Une sténographe pour tweeter

Techniquement, une sténographe professionnelle, Rachel Duston-Sauvé, accompagnera sur scène Dom Juan. C'est elle qui tweetera. Essentiellement des notes contextuelles, des didascalies, mais aussi les états d'âme de notre libertin égocentrique. Dom Juan introduit l'histoire sur un mode narratif. Les tweets apparaîtront peu à peu en direct sur le mur du fond de la scène. Les autres personnages usurperont eux aussi ce mode de communication, indique Marc Beaupré.

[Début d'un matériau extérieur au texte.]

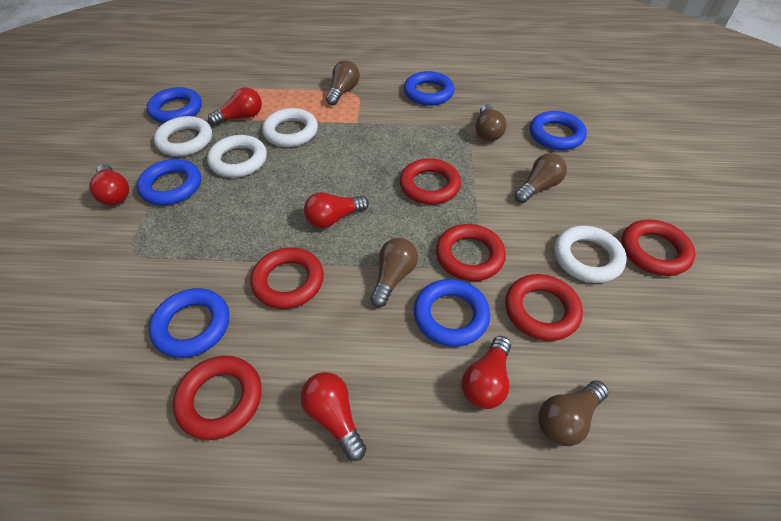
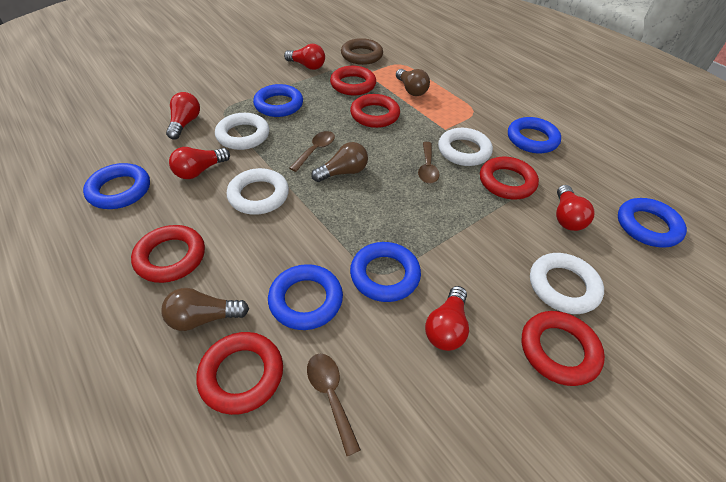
brown light bulb: 5 -> 3
brown ring: 0 -> 1
brown spoon: 0 -> 3

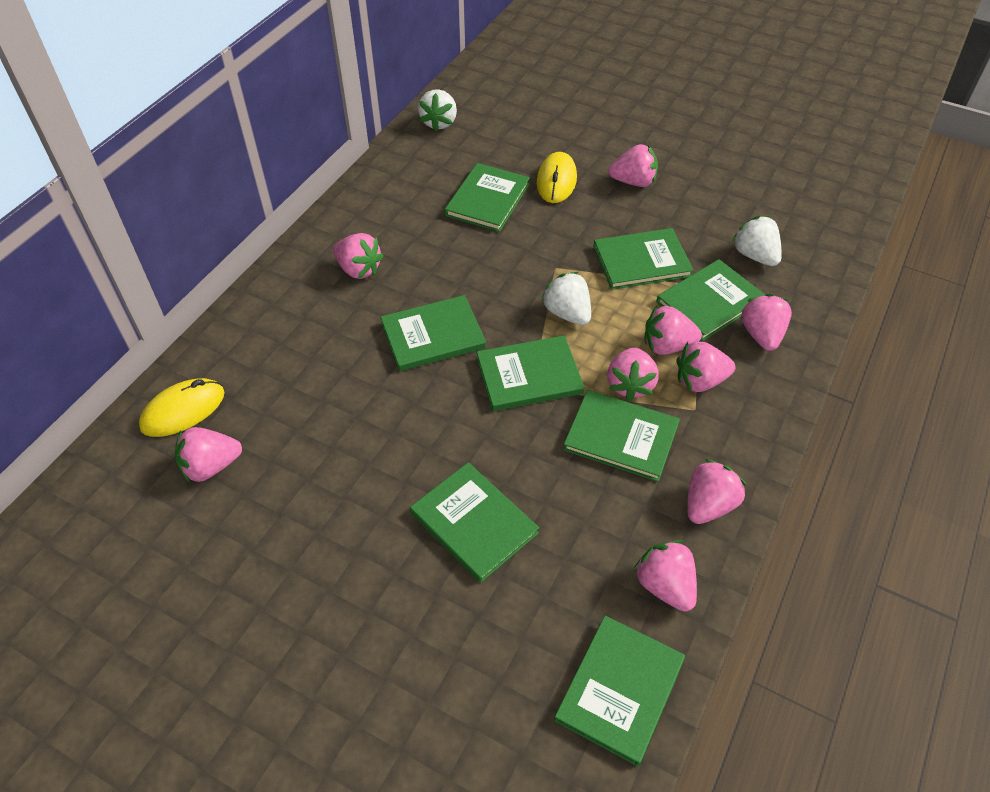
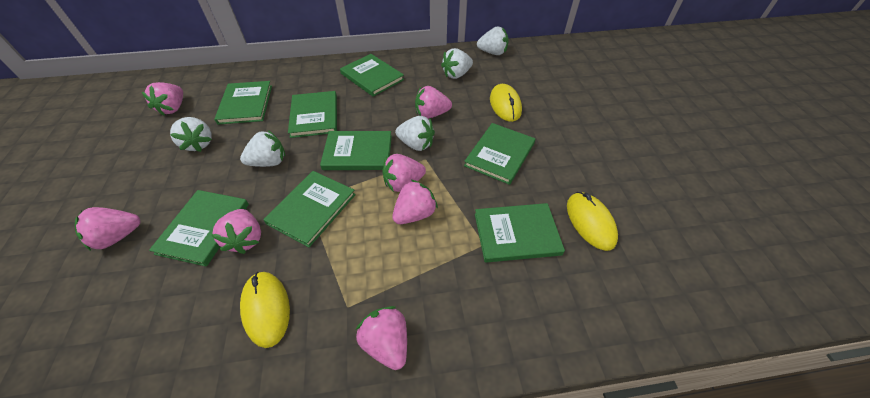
pink strawberry: 9 -> 7
white strawberry: 3 -> 5
yellow mouse: 2 -> 3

Chaque soir, un spectateur choisi préalablement par l'équipe de production se présentera au public et fera un premier tweet, il invitera les spectateurs à faire de même avec le mot-clic #DJXXX. Ceux qui n'assistent pas à la représentation pourraient aussi intervenir, c'est un des risques, explique Marc Beaupré. «En même temps, dit-il, si les gens se mettent à l'insulter, ce serait très donjuanesque, parce que le personnage de la pièce de Molière ignore constamment les griefs qu'on lui fait.»

L'utilisation de Twitter, pour Marc Beaupré, est une façon d'aborder la solitude du personnage de Dom Juan, «qui n'existe que par le simulacre d'un média social.»

«Même si dans mon adaptation Dom Juan séduit les filles de la Nouvelle-France et devient le père de la colonie, quand sa mère lui dit: "quelle bassesse est la vôtre", on retombe dans l'histoire de Molière. Ce que je dis aux spectateurs, c'est, je vais vous recadrer Dom Juan, mais vous verrez que ça revient au même. La complexité du mythe de Dom Juan demeure la même: un homme qui décide de bafouer les codes moraux, à la fin de la journée, ça cause des problèmes de société.»

Du 23 octobre au 10 novembre, puis du 17 au 20 décembre, au Théâtre La Chapelle.